2.5Ah $150 = $60.00/Ah
5Ah $245 = $49.00/Ah
7.5Ah $398 = $53.00/Ah

Going from the 2.5 to the 5 doubles the capacity and sees a 22% drop in price per Ah. If the jump from 5 to 7.5 (50%) had the same proportional drop of 11%, we would see the price set at $44/Ah, or about $330.

It should be clarified that when I say Ego's batteries are overpriced, my main issue is with the 7.5Ah. Also, just because someone else is overcharging doesn't mean Ego/HD aren't. ;-)

Also noteworthy is how the 5Ah battery is $49/Ah and the two year older 4Ah battery was $50/Ah... pretty much the same, and the cost/capacity of bulk lithium batteries drops significantly year over year by about 7%.

In my opinion, when two or three years goes by Ego should be introducing today's new higher capacity battery at the same price as yesterday's model. If they don't do that, some competitive product line will launch with ordinary margins based on the reality of the day and significantly undercut them.

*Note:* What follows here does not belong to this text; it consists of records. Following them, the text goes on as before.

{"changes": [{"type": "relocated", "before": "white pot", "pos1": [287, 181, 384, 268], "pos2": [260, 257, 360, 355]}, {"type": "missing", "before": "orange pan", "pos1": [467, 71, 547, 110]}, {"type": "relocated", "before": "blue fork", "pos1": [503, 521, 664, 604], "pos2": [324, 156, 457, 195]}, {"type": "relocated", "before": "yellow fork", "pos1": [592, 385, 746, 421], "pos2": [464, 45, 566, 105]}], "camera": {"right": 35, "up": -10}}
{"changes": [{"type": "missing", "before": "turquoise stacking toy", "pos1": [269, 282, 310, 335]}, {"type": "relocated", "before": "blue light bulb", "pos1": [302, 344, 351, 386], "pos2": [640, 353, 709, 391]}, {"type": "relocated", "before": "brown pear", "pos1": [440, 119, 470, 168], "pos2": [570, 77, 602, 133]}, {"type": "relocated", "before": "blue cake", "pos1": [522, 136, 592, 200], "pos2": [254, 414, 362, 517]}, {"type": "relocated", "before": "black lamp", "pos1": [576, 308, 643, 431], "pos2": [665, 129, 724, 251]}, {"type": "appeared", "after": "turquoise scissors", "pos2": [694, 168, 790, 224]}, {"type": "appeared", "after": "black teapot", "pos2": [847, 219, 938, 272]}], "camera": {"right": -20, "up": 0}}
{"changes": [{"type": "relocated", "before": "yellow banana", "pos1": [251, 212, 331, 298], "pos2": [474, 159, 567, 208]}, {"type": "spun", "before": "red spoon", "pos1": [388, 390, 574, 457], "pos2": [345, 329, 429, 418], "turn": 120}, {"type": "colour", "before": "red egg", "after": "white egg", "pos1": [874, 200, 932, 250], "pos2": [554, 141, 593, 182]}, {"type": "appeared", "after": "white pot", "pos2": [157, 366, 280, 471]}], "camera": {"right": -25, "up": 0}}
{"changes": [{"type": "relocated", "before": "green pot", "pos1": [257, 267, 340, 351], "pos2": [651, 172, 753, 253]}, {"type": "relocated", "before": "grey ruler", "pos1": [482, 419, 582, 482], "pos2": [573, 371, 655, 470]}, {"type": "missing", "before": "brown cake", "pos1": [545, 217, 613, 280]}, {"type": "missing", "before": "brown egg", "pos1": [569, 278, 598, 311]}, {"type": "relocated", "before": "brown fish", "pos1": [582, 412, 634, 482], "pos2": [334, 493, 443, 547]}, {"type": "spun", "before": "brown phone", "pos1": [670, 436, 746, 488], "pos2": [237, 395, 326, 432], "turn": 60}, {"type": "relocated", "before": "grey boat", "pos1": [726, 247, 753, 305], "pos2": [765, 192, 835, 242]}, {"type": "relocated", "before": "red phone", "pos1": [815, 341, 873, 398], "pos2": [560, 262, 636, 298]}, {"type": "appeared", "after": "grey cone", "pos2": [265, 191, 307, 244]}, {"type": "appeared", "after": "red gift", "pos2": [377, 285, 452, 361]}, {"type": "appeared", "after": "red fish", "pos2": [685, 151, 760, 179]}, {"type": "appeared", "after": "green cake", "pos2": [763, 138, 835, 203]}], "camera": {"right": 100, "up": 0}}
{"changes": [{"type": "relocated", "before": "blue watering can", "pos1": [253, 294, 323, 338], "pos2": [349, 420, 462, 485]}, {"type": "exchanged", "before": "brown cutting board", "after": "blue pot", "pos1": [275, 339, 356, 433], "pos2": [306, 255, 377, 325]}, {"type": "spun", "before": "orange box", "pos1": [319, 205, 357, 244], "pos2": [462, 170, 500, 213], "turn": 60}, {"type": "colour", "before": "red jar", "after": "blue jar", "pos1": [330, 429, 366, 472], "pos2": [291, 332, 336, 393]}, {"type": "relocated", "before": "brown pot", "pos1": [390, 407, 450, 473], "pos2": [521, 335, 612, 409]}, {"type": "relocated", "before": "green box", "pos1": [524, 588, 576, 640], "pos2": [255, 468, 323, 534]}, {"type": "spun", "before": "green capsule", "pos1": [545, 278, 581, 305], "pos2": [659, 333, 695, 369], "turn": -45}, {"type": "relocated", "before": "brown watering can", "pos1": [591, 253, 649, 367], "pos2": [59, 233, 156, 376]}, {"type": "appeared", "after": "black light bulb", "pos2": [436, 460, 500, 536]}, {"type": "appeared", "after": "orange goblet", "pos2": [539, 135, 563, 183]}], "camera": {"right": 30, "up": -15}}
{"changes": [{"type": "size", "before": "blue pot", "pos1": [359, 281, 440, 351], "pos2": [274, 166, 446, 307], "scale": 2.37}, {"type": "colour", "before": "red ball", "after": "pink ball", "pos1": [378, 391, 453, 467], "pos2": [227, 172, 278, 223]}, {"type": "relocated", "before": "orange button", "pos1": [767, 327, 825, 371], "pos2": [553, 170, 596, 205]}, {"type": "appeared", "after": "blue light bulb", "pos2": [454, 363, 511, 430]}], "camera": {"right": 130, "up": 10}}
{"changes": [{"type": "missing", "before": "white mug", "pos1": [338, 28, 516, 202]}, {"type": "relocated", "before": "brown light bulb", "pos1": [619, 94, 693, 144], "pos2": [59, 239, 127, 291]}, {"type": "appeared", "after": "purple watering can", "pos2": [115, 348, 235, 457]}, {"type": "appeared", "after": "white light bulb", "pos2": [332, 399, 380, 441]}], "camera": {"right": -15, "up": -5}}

Refusing to keep your prices competitive and based on your costs will price you out of the market. Cars are no more expensive than they were ten years ago despite offering far better equipment/performance/specs, same goes for cellphones and lots of other products.

Ego's batteries are getting more expensive, not less or even staying the same. Gotta be aggressive if you want to stay ahead... specs and reviews only get you so far, and as we've seen here there are customers looking at costs down the road that include replacement batteries. :-)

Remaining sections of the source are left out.